How to Ask for a Budget – And Get an Answer

Brian Onorio
Brian Onorio
January 18, 2018

The intricate budget dance between purchaser and vendor goes ‘round and ‘round, with a fine line between “driving a hard bargain” and “giving your services away for free”. Thankfully, there are creative ways to open up a more effective dialog in which everyone feels valued and respected, striking the delicate pricing balance between purchaser needs and vendor deliverables.

Look to the Past to Find Your Starting Point

How much does it cost? How much can you spend?

No one ever wants to answer the money question, as it quickly puts one party on the defensive. The purchaser must enforce the allocated budget for their requirements (realistic or not). And the vendor must justify the quoted price of their scope of work (worthwhile or not). Meeting in the middle is difficult, but by understanding how much the purchaser has paid for previous, similar projects, you retain control with a smart starting point for negotiations.

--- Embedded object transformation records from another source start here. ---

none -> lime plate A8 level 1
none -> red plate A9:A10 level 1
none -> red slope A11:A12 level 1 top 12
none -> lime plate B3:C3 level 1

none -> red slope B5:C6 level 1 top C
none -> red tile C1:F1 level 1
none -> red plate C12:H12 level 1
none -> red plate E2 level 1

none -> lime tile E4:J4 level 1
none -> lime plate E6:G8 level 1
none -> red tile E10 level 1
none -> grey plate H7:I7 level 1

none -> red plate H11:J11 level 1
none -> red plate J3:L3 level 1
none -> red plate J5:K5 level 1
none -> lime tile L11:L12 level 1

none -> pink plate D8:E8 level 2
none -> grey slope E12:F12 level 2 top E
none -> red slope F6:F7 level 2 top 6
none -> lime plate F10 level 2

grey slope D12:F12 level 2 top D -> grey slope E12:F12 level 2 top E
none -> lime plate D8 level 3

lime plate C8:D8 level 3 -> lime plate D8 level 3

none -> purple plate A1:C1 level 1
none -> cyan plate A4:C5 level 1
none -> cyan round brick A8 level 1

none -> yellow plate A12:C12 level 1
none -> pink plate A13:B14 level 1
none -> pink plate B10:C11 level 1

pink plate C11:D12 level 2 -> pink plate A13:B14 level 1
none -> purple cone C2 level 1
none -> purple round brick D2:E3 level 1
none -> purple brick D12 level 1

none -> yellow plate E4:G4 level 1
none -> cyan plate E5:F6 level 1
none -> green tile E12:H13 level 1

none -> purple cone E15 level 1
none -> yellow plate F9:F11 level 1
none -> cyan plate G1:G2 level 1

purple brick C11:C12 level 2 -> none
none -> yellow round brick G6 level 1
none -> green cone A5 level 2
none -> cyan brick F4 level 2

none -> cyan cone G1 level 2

Working from that educated baseline, take time to truly understand your prospect’s current needs and wants. Identify their goals and requirements, and align them with your offerings and end product. Everything your propose (budget and deliverables) must ultimately answer to the client’s expectations, so be sure to accurately identify KPIs before presenting your proposal. Anything less, and you’re sure to run into disappointing outcomes for everyone; that is, if you even make it past the first round of vendor cuts.

Understand your Prospect’s Personal Approval Threshold

Have you ever walked out of a positive pitch meeting with a key stakeholder, feeling confident and secure about the impending win … only to find out later that your contact isn’t authorized to approve the budget amount of your proposed service offering, and their superior will have to “look it over”, and “get back to you”?

The addition of a new budget approval contact adds another layer of volatility to your proposal, and (now that you’ve already presented) you no longer have the opportunity to establish valuable firsthand rapport and trust with that newcomer.

So, how do you combat this?

Do your research ahead of time. Know who you’re meeting with, know where they stand on the decision-making totem pole, and if necessary, invite additional senior stakeholders to your meeting. You’ll be glad to have allies on the inside, from the beginning, who can vouch for your pricing and capabilities, ultimately resulting in more efficient buy-in with fewer potential disruptors.

Budget Percentages

Ask questions related to budget percentages to understand the value your prospect places on different operating categories, specifically your service/product category. Use these percentages to shape your proposal.

For example, effective marketing budgets will vary between 1% and 30% of sales revenue, and are dependent on establishing (or maintaining) brand awareness for a new (or existing) product or service. Once you know this number, you can target your deliverables accordingly.

By acknowledging the value your prospect assigns to certain operating activities – from their perspective – you arm yourself with crucial insight into delivering an actionable strategy that solves their problems with your unique solutions — within the budget they’ve allotted.

Risk v. Reward Analysis

In addition to touting the many benefits of using your product or service, your job is to help your prospect understand the financial pain of not using your product or service. You’ve researched what’s important to them, you know what they’ve spent on similar initiatives in the past, you know you’ve got the right decision-makers in the room, so now you must educate them on how your goods and services can solve for their needs better than the competition. Educate them on the losses they’re incurring each quarter they don’t upgrade their offerings to the benefits you provide. By applying ROI to their activities with, and without, your service or product, you demonstrate clear value where it’s needed most.

Aim High, Control the Descent

Propose a pricing model of actual cost (AC) + 30-40%, and gauge their reaction to it. This doesn’t mean shoot haphazardly with unrealistic numbers and see if anything sticks.

Rather, budget for surprises by building in a contingency margin, in addition to regular, realistic project pricing. Projects that rely heavily on assumptions and estimates are harder to predict, and it’s easy to come up short when applying a value to time spent on overcoming risks and creating solutions. By factoring in things outside of your control, you aren’t blindsided by surprises that may – and usually will – occur.

What is most important to your client? Timely delivery? Budget? Quality of work? Probably a combination of all three. If you know your client’s goals are laser focused on one particular category, though, be sure to build your contingency plan into that area.  Build extra hours into the timeline and delight them with an early delivery. Or set and accomplish individual goals with the client, demonstrating carefully itemized budget distribution. Or apply the contingency margin towards skilled personnel for your project to ensure a top quality end product that will dazzle stakeholders.

Win-Win Solutions

Understanding your prospects’ budget is a critical part of getting to know them, learning what’s important to them, and where their biggest pain points lie. By understanding the value they place on problematic categories for which you have the ability to provide solutions, you gain the upper hand in tailoring a proposal with a genuine win-win goal.

Increase trust and strengthen your reputation by delving into sensitive budget issues ahead of your proposal, and you’ll find that both sides of the budding partnership will benefit from the insight.